At the bottom of Challenger Deep, Vescovo says he discovered three new species of marine animal, including a type of shrimp-like amphipod. Rather less happily, he also discovered what is thought to have been a small plastic bag down there

At the bottom of Challenger Deep, Vescovo says he discovered three new species of marine animal, including a type of shrimp-like amphipod. Rather less happily, he also discovered what is thought to have been a small plastic bag down there 

One can only imagine the dent to Cameron’s ego — this is a man who emerged from the depths after his own dive punching the air in triumph.

Cameron, who has explored his deep sea obsession in several films, starting with the eerie 1989 thriller The Abyss, spent seven years planning his Challenger Deep attempt, working largely in secret with a team in Australia.

He designed his own mini-submarine, squeezing his 6ft 2in frame into a 24ft-long steel craft just 43in wide.

Afterwards, Cameron hailed his dive as the deepest ever solo dive. The only other humans to have gone to the bottom of the Deep were a two-man team sent down by the U.S. Navy in 1960.

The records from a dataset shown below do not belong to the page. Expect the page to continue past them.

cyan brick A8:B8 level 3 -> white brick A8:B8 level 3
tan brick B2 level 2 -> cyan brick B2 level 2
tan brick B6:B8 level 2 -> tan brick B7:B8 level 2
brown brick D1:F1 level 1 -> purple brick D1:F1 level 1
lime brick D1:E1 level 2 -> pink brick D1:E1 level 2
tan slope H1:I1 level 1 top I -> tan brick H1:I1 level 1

Their submarine stirred up so much mud as it landed on the sea bed that they could see virtually nothing and they took no pictures, staying just 20 minutes.

A seasoned film-maker such as Cameron wasn’t about to fall into the same trap. He packed his submarine with cameras and recording equipment, and pootled around on the bottom for three hours. He collected samples and made videos, also mapping the area — a flat plain which he insisted, in around a mile of searching, didn’t deviate by more than a metre up or down. He even managed to tweet from the sea bed, saying: ‘Just arrived at the ocean’s deepest pt. Hitting bottom never felt so good.’

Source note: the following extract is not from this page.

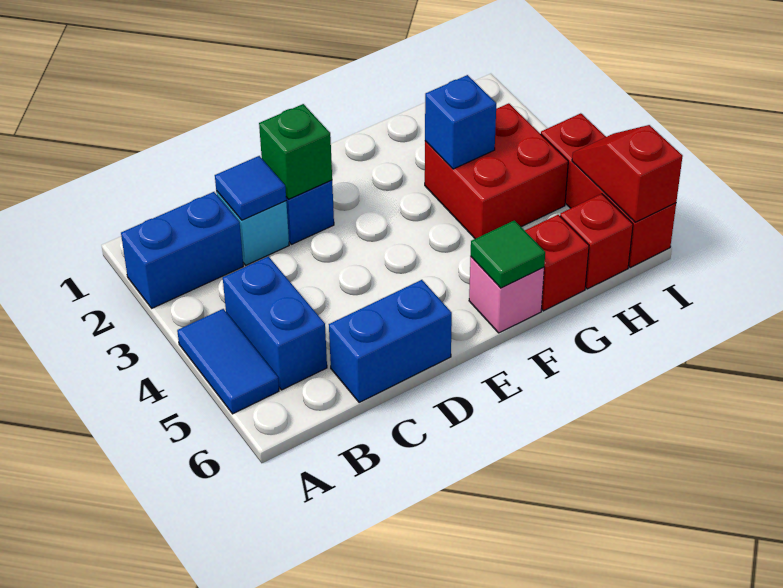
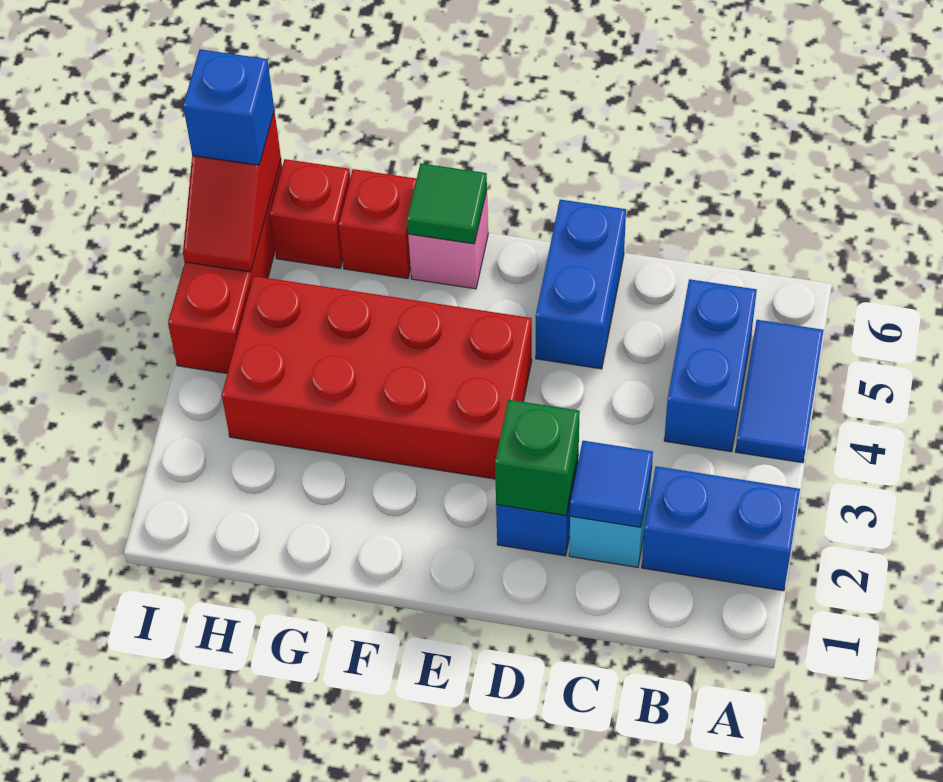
blue brick C6:D6 level 1 -> blue brick D5:D6 level 1
red brick G3:H4 level 1 -> red brick E3:H4 level 1
blue brick G3 level 2 -> blue brick I6 level 3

Cameron insists he never claimed to have gone the deepest and said at the time he was happy to share the credit with the U.S. Navy expedition. But for Vescovo, touching the bottom of Challenger Deep was just one of a string of Action Man-like challenges he has set himself.

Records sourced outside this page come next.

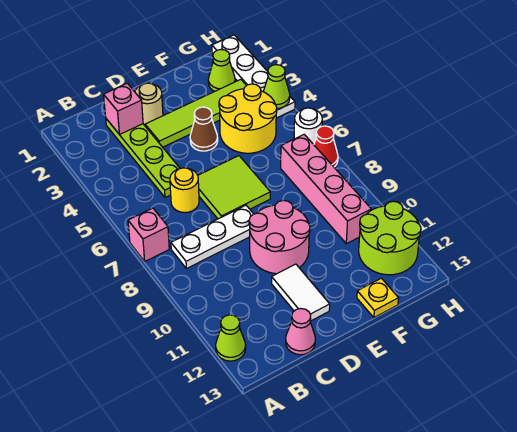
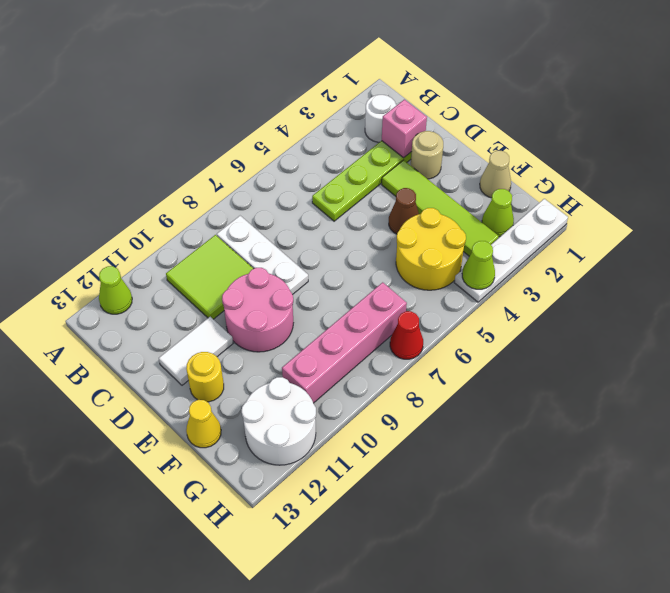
pink brick A7 level 1 -> none
yellow round brick C6 level 1 -> yellow round brick E12 level 1
pink cone C13 level 1 -> none
lime tile D6:E7 level 1 -> lime tile B9:C10 level 1
none -> tan cone F1 level 1
yellow plate F13 level 1 -> yellow cone F13 level 1
lime round brick G11:H12 level 1 -> white round brick G11:H12 level 1
white round brick H6 level 1 -> white round brick B2 level 1

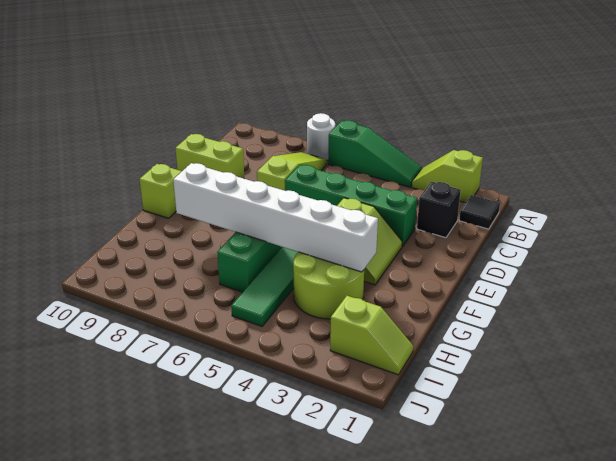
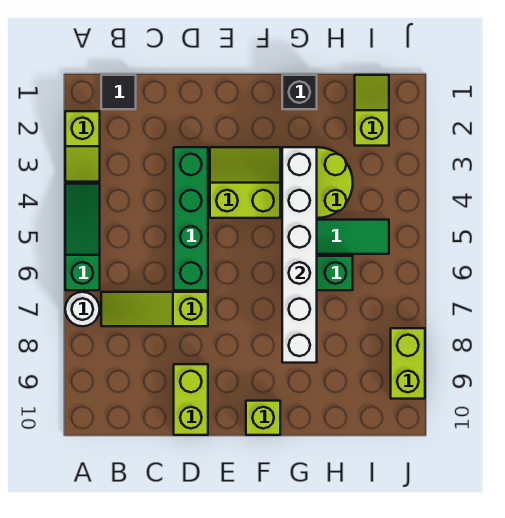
black brick C2 level 1 -> black brick G1 level 1
none -> lime brick J8:J9 level 1

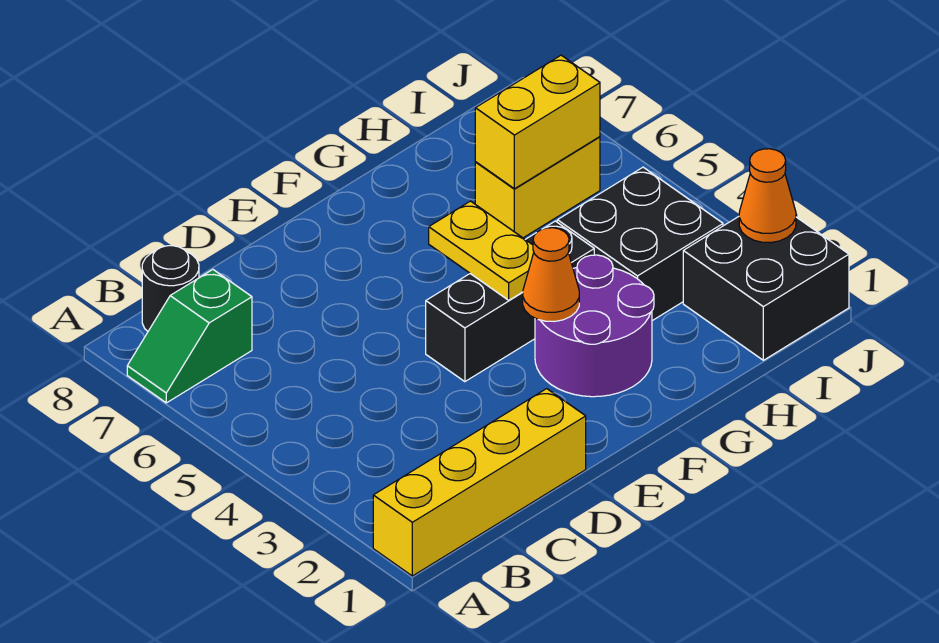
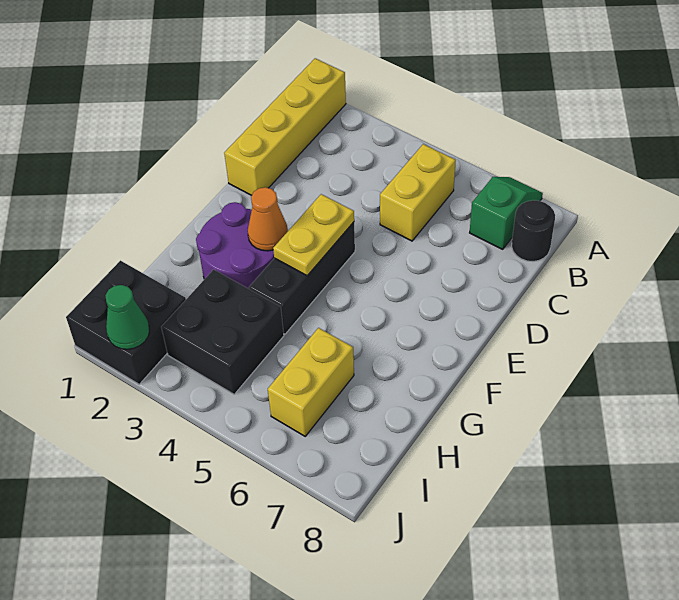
yellow plate F4:F5 level 2 -> yellow plate E4:F4 level 2
yellow brick H6:I6 level 2 -> yellow brick B5:C5 level 1
orange cone J2 level 2 -> green cone J2 level 2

The former naval officer has already completed the Explorer Grand-Slam, which includes climbing the seven highest peaks on Earth and reaching the North and South Poles.

Challenger Deep was just one stop — albeit the hardest — on his mission to become the first person to reach the deepest point in all five oceans.

He completed the final dive of his Five Deeps Expedition, reaching the Molloy Hole in the Arctic, earlier this month.

Vescovo’s expedition to Challenger Deep was a more elaborate affair than Cameron’s. His titanium 12-ton, two-man submersible, which has a top speed of 5ft a second, took three years to design and build.

At the bottom of Challenger Deep, Vescovo says he discovered three new species of marine animal, including a type of shrimp-like amphipod. Rather less happily, he also discovered what is thought to have been a small plastic bag down there.

The entire journey took nearly 12 hours — four hours to descend, four hours spent at the bottom, and then about four hours to ascend again.

On the way down, Vescovo — whose Challenger Deep descent was solo — followed Cameron’s advice to him and took 15 minutes to take in the view and the enormity of the moment.

Now Cameron isn’t delivering friendly advice so much as pointed criticism, and the pony-tailed Vescovo hasn’t taken the broadside in silence. He insists his sub’s instruments were more accurate than Cameron’s.

He says his superior instruments allowed him to spot a marginally deeper area which he called a ‘little bowl’, one third of a mile across. That is where he dived, he says — a different area to the one where Cameron says he found only a pancake flat plain.

If one takes into account the margin of error for the recorded depth of both descents, Vescovo concedes it is possible they reached the same depth. However, he says it’s ‘not likely’.

He says this tiff over a few feet is missing the point — which is that far more needs to be done to explore the deepest parts of the world’s oceans.

The Texan millionaire has invited Cameron to join him when he returns to Challenger Deep, hopefully next year.

Now that might be a dive where it would be more exciting to have cameras inside the sub’s cockpit.